3. The axle drive according to claim 2, wherein each recess has a truncated cone shape tapering inwardly in a direction of a center of the differential gear cage; and

wherein the coupling section has a complementary truncated conical shape.

4. The axle drive according to claim 2, wherein the respective recesses and coupling sections are configured in a circularly cylindrical manner and form press fit couplings.

5. The axle drive according to claim 1, wherein the bearing seats each have a first stop face, and the differential gear cage has second stop faces interacting with the first stop faces; and

wherein the first stop face of the first and second bearing seats rests against a corresponding second stop face of the differential gear cage providing a defined press fit of the first and second bearing seats in the recesses of the differential gear cage.

6. The axle drive according to claim 1, wherein the first and second roller bearings having respective inner rings, the inner ring of the first or the second roller bearing being formed by an outer periphery of the respective first or second bearing seat.

7. The axle drive according to claim 1, wherein the first and second roller bearings have respective inner rings, the inner ring of the first and second roller bearing being disposed on an inner periphery of the respective first or second bearing seat.

8. The axle drive according to claim 1, wherein the first and second roller bearings are one of angular contact ball bearings and taper roller bearings, arranged in an X-layout configuration.

9. The axle drive according to claim 1, wherein the axle drive housing comprises an access opening closable by a housing cover, a pinion shaft acting as a drive shaft for the differential gear cage projecting into the axle drive housing; and

two output shafts arranged essentially perpendicular to the pinion shaft on mutually opposite sides of the axle drive housing extend through a respective bearing seat out of the differential gear cage.

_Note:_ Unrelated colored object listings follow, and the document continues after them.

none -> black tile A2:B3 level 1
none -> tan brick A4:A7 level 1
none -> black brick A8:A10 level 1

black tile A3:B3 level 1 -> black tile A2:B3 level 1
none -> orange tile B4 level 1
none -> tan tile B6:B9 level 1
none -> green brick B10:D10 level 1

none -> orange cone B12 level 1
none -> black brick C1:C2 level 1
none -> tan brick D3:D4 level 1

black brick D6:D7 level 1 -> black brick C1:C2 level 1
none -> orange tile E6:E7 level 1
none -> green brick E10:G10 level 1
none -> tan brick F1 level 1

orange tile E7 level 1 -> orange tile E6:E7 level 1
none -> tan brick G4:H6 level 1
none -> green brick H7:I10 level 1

10. The axle drive according to claim 9, wherein the housing cover is arranged on a side of the axle drive housing facing away from the pinion shaft.

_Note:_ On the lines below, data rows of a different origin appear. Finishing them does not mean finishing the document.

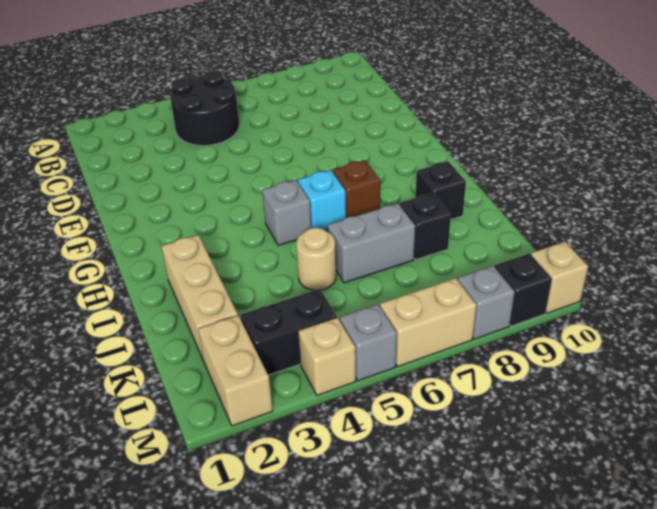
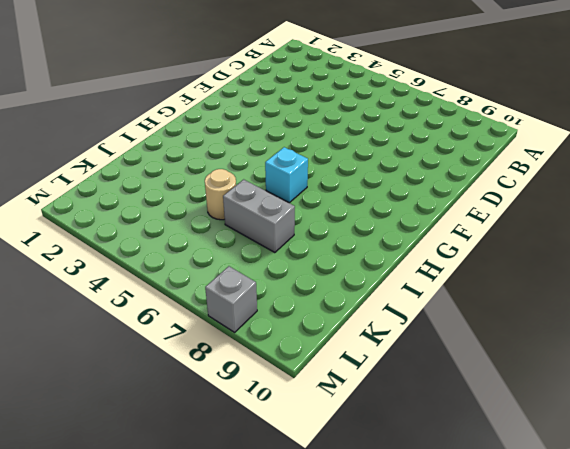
none -> black round brick B4:C5 level 1
none -> grey brick H5 level 1
none -> brown brick H7 level 1

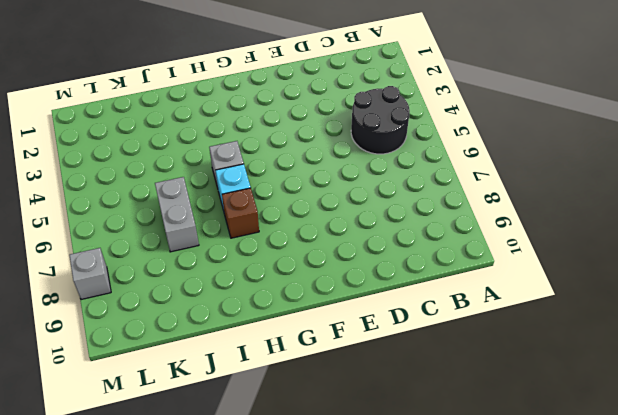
none -> tan brick I2:K2 level 1
none -> black brick I9 level 1
none -> tan round brick J5 level 1

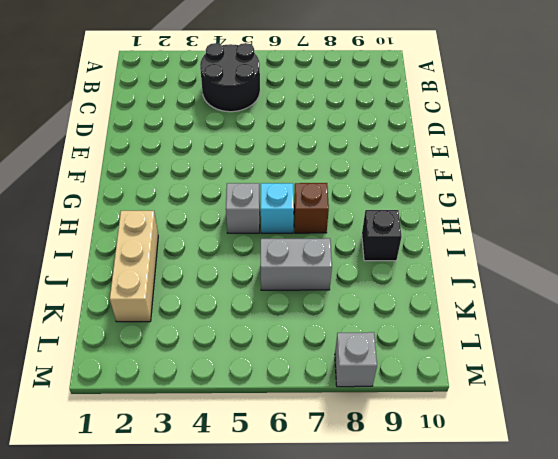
none -> tan round brick J5 level 1
none -> black brick J8 level 1
none -> tan brick L2:M2 level 1

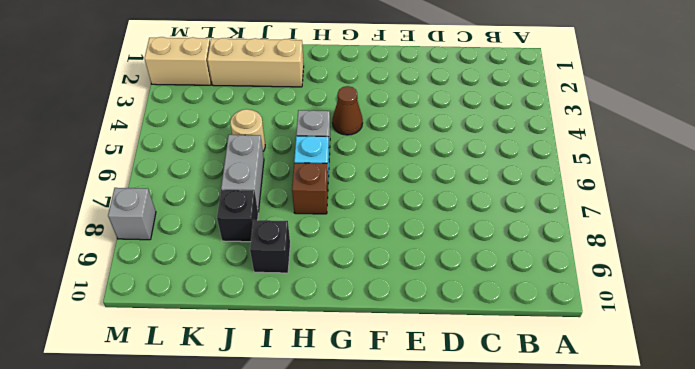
brown cone G4 level 1 -> none
none -> black round brick B4:C5 level 1
none -> black brick L3:L4 level 1
none -> tan brick M4 level 1

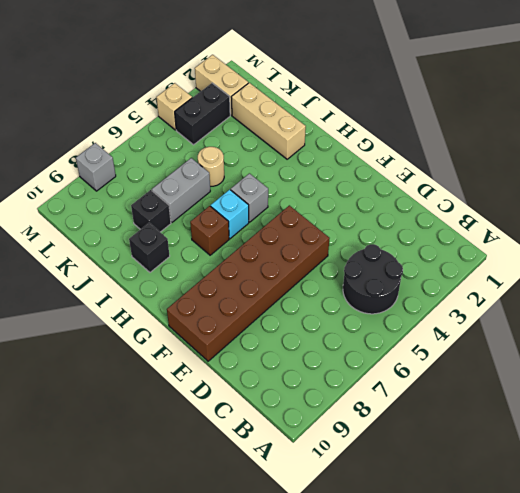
brown brick E5:F10 level 1 -> none
none -> grey brick M5 level 1
none -> tan brick M6:M7 level 1
none -> black brick M9 level 1

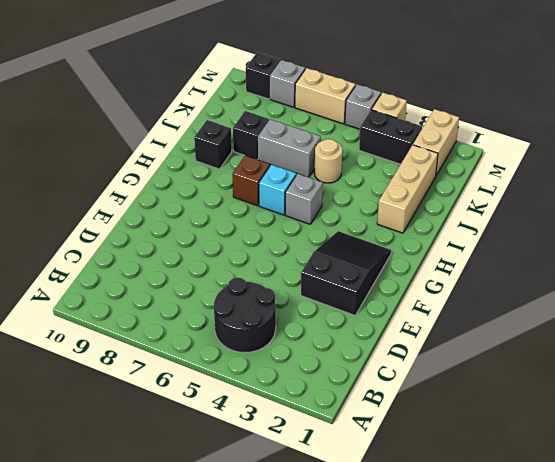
black slope E2:G3 level 1 top E -> none
none -> tan brick M10 level 1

11. The axle drive according to claim 9, wherein the housing cover is arranged on one of a left and right side of the axle drive housing, wherein one of the two output shafts extend through an opening provided in the housing cover out of the axle drive.

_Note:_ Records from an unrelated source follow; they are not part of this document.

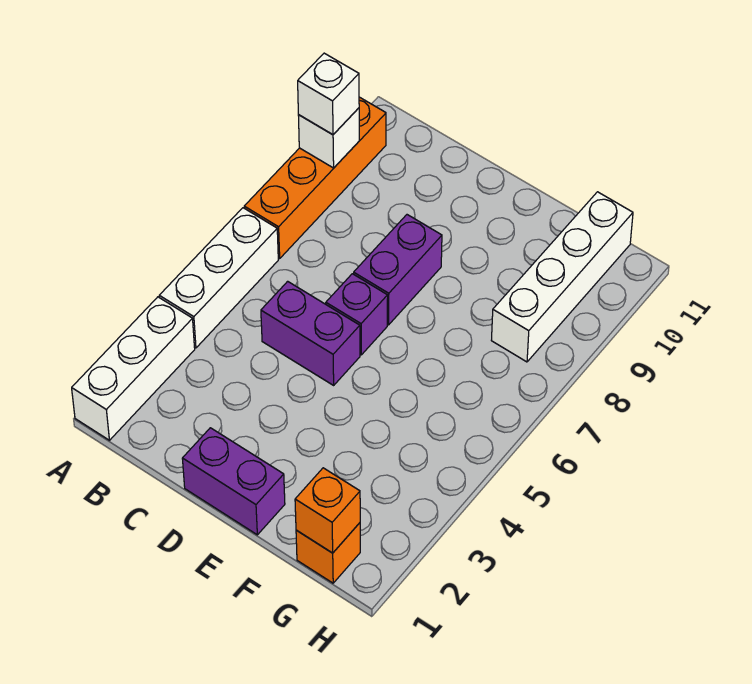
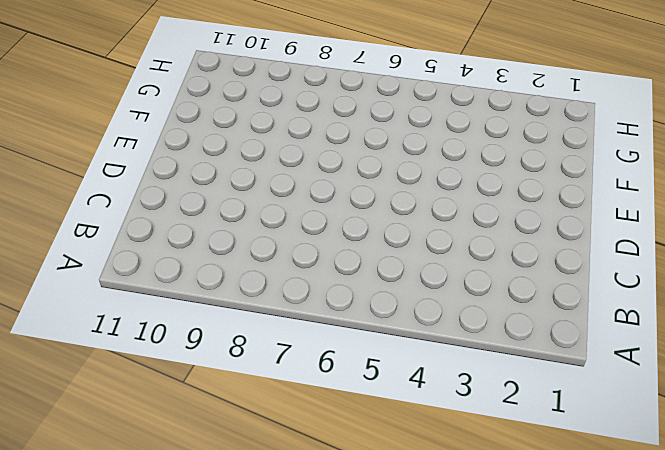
none -> white brick A1:A3 level 1
none -> white brick A4:A6 level 1
none -> orange brick A7:A10 level 1

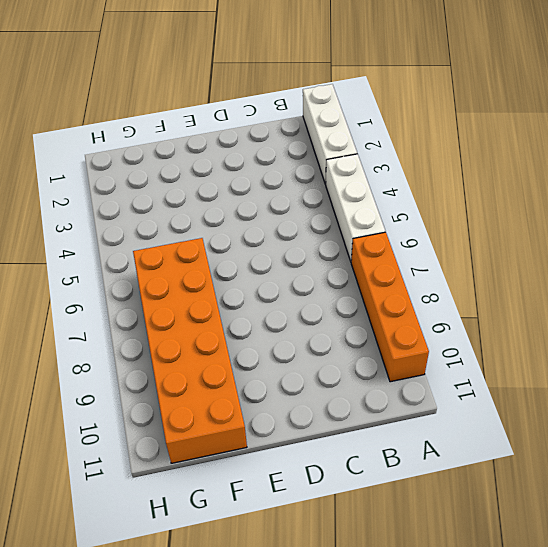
orange brick F6:G11 level 1 -> white brick G8:G11 level 1
none -> purple brick C5:D5 level 1
none -> purple brick D1:E1 level 1
none -> purple brick D6 level 1

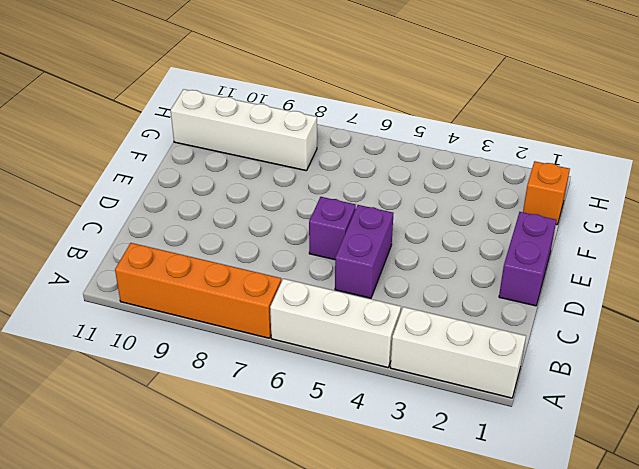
none -> purple brick D7:D8 level 1
none -> white brick A9 level 2
none -> orange brick G1 level 2

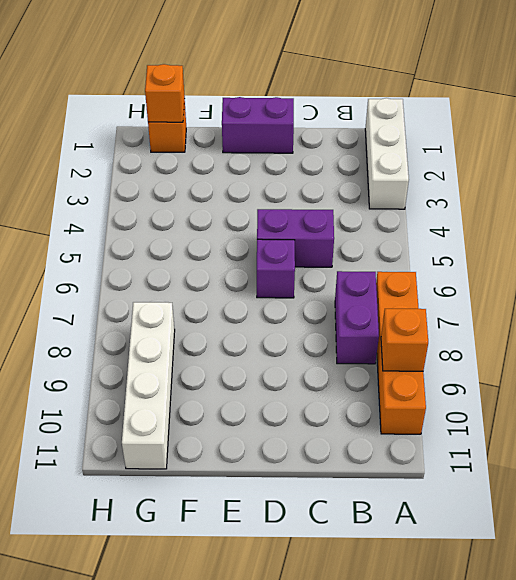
orange brick A9 level 2 -> white brick A9 level 2
purple brick B7:B8 level 1 -> purple brick D7:D8 level 1
none -> white brick A4:A6 level 1
none -> white brick A9 level 3

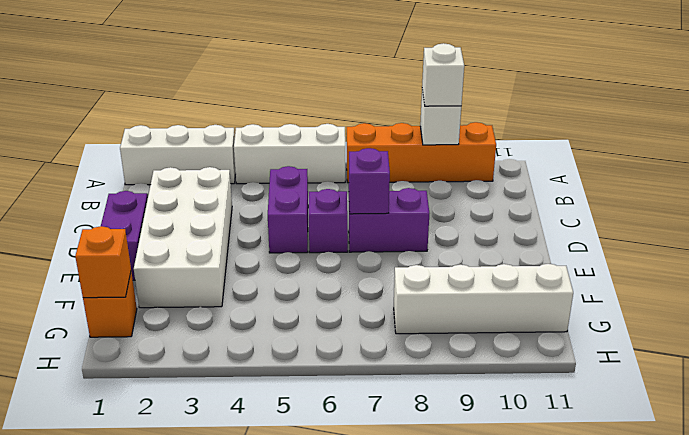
white brick C2:F3 level 1 -> none
purple brick D7 level 2 -> none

12. A rotatably mountable differential gear, comprising:

a differential gear cage;

a first roller bearing operatively arranged on one side of the differential gear cage;

a second roller bearing operatively arranged on an opposite side of the differential gear cage;

wherein each roller bearing comprises a bearing seat formed by a separate component different from the differential gear cage, the roller bearings being operatively configurable for rotatably mounting the differential gear cage in an axle drive housing.

13. The differential gear according to claim 12, further comprising recesses formed on mutually opposite sides of the differential gear cage, each recess being operatively configured to receive a coupling section of the separate component of the roller bearing.

14. The differential gear according to claim 13, wherein each recess has a truncated cone shape tapering inwardly in a direction of a center of the differential gear cage, the coupling sections having a complementary outer truncated cone shape.

15. The differential gear according to claim 14, wherein each separate component has a first stop face engaging with a corresponding second stop face of the differential gear cage, whereby a press fit is defined between the coupling section and the recess when the first stop face abuts against the second stop face.

16. The differential gear according to claim 9, wherein each roller bearing comprises an inner ring, the inner ring being disposed on an outer periphery of the separate component forming the bearing seat.